Recessions have an impact on the way business is conducted.
We can illustrate this by looking back at business trends that became “mainstream” practices following past recessions.
Think about Right-sizing – this bit of Americana started during the recession of 1983. And according to a New York Times article, the nine years that followed resulted in large businesses downsizing over 43 Million North American jobs. Right-sizing’s roots -planted firmly in the recession years – became standard practice. The recession around 1991 saw Supply Contracts sweep through the distribution industry. Remember back, most of us had never heard the term in 1991; by mid-decade these agreements are standard operating procedure. The phenomenon didn’t stop there. 2001’s recession saw an acceleration of information driven management techniques and a race for off shore manufacturing facilities.
Is change bad? None appear inherently evil, they probably would have occurred naturally even without the driving force of a recession. What I am saying is that economic crisis accelerated their proliferation.
Ten, twenty or maybe even thirty years of selling can’t prepare you for these catastrophic changes. No matter how well your old approach worked in the past, things are about to change. Here’s why- our customer’s world is changing. The tough times we face now are driving those changes forward at a breakneck pace. Let’s take a look at a few of the changes we have in store.
The new competition for money…
A tough new competitor walks the streets of our town. Whether you realize it or not, your products and solutions facing off with a brand new competitor! I am not just talking about the folks down the street who are out there hawking their products and services. It’s far more complicated than that. Today, you are competing against other options for your customer’s limited supply of available funds.
Cash is in short supply. Just like the kid clutching a dime and pacing the glass case of the candy store contemplating the best sweet nugget for his hard earned allowance. Cash strapped company’s today look for their “sweetest” potential investment. It’s a competition. The project with the best payback, the least risk, the greatest promise for the future wins. If you happen to be part of that project – sales dollars flow.
Gut instinct doesn’t get it. Your expert customers might love you. They might have graced you with lots of good business in the past – but that doesn’t count anymore. Here’s why. A few years ago an engineering magazine surveyed business leaders responsible for the purchases of technical products. The chief complaint these business-types had of their technical staff was their inability to understand and document the financial success of projects and improvements.

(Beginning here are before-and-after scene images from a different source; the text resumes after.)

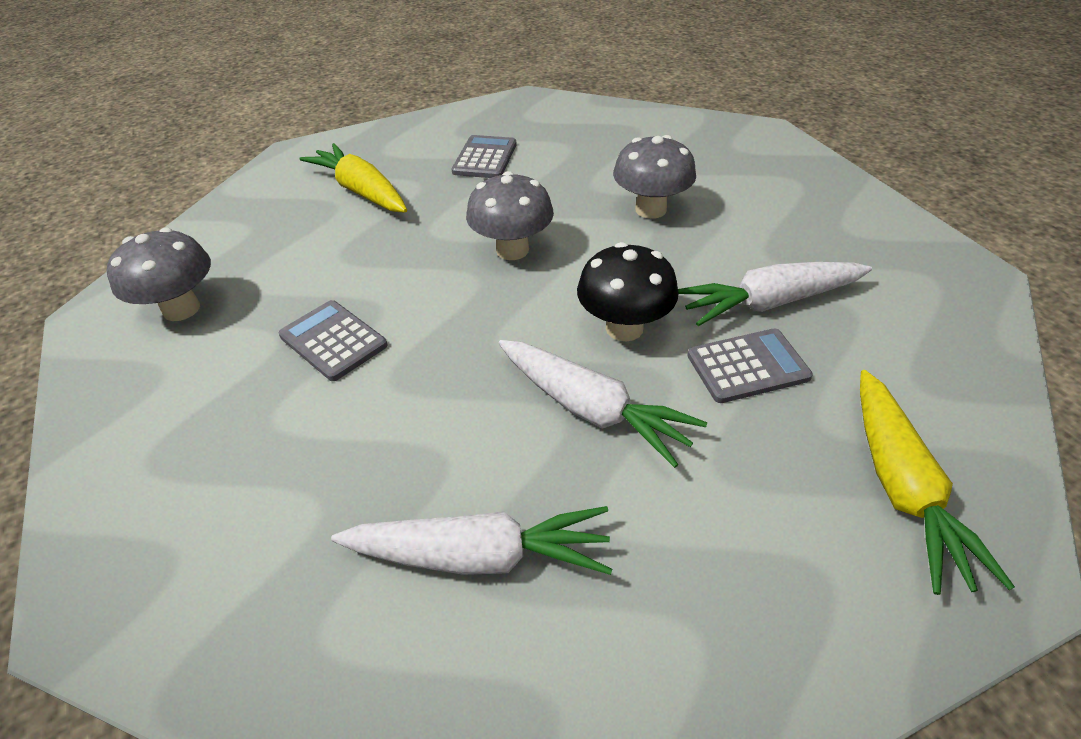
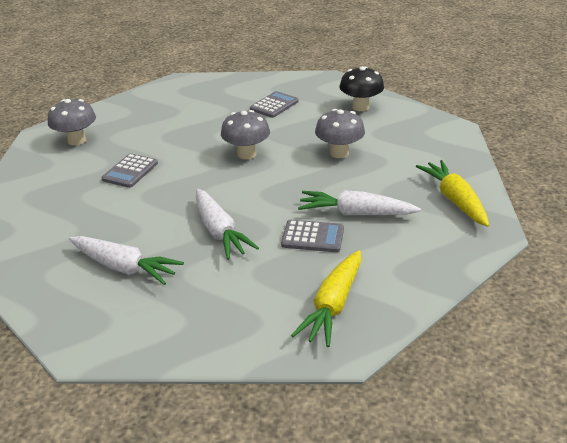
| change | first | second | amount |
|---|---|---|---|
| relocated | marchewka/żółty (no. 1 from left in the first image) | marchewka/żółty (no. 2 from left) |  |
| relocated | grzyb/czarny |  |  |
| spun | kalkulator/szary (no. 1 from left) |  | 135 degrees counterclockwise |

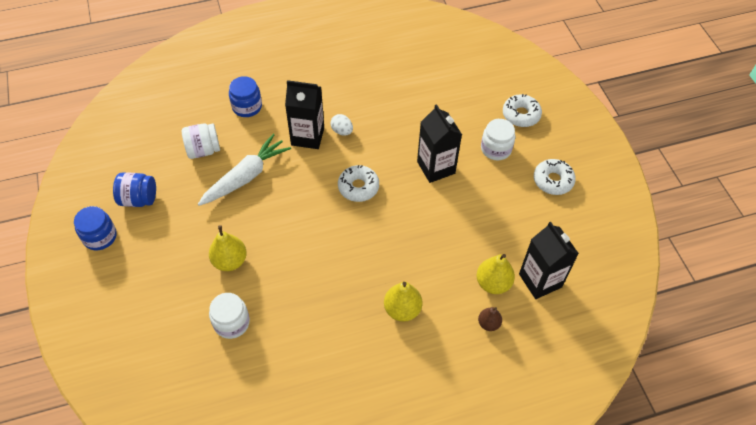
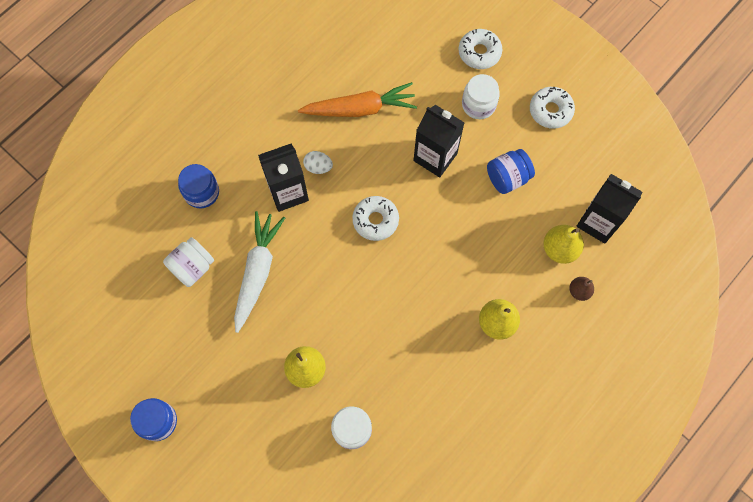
| change | first | second | amount |
|---|---|---|---|
| relocated | słoik/niebieski (no. 2 from left in the first image) | słoik/niebieski (no. 3 from left) |  |
| appeared |  | marchewka/pomarańczowy |  |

Simply stated, many of the customer contacts we “sell to” are not all that astute in capturing all of the financial benefits related to your solution. Furthermore, even if they are very good at this function – they often lack the reputation and respect needed of their financial peers.
In the past we counted on these “specialized experts” to convey not only the technical value of our work but also the economic impact. We “sold them” based on solving a problem – assuming they would/could explain the forthcoming flow of new revenue dollars. This was an oversight in our past and a gigantic error for the future. Unknowingly, we delegated a critical function of our sales role to those who really aren’t that good at it.
More people are involved in the buying process….
One point many of you have noticed is; more people are becoming involved in the decision making process. A Dow Jones study of organizational buying during the 2001 recession found recessionary times drive customers to committee-based decisions. Whether to drive better decisions or break down silos within their organizations, our customers are putting purchasing techniques that involve groups of people in place.
The CFO joins the group…
The CFO is taking an important part in these committee decisions. Chief Financial Officers and their surrogates are participating in purchasing policy. Upper level contacts are being stripped of their discretionary buying power - whether they tell you about it or not. A brand new Dow Jones study chronicled the tail of a Fortune 500-based Senior Vice President whose buying authority had been reduced from $2 million to $50 thousand. Let me reiterate, this is a hard pill to swallow for some of our top contacts, don’t expect it to come up in casual conversation.
The point is the CFO’s are forcing some serious financial measures into the buying process.
And this brings us to the point of value…
A few years ago “Value-Add” was in vogue for many selling organizations. It has crept through the fabric of our culture. Companies claim to add value – and to be absolutely honest most companies do add value in their environment. The problem: After customers hear and see a million value-add messages the polish starts to wear off.
To prove the point, just Google “Value add”. Everybody adds value. It’s hard to find anybody who doesn’t claim to add some value. The carnival barker pitch from the makers of the latest household gadgets shouts, “And, now a new value-add feature yours for the asking.”
Try to hang your hat on differentiators like these and your selling efforts suffer. The real question isn’t does your product or service have value? With these new plays it has to become: Exactly what is your value? And, how can it be measured?
Now don’t get me wrong - goodness, purity and mom’s apple pie have a value. But in our post-recessionary business environment, we need a value we can stand behind. Better still, a value that earns profits and betters our customer’s world.
We need to be able to measure that value in a meaningful way…
Now – it just so happens – a certifiable measure of value exists. It’s been around for 5,000 years and it’s called money. This is a measure that means something to business leaders and it is a measure that you can use to differentiate yourself in the market space.
As a side note, this is also the measure that the CFO of these organizations can relate to.
As we compete for internal dollars (hopefully you believe you are), measure the value of our solutions – before, during and after their implementation, you stand to gain. And, if you train business allies at customer accounts to measure value, they will stand out in their own company.
Helping friends progress professionally is a time honored tool for growing your business relationships. So, we stand to differentiate not only ourselves but our friends as well…
Walking and Talking Points….
A few points to think about as you move forward in the future:
- Recessions accelerate change in business practices.
- There is a new competition for cash within your customers.
- More people are taking part in the buying process.
- This might be the age of the CFO.
- Our old friends can’t buy as much as they used to without justification.
- Value-Add doesn’t count anymore.
- There is a 5,000 year old measure of value – money.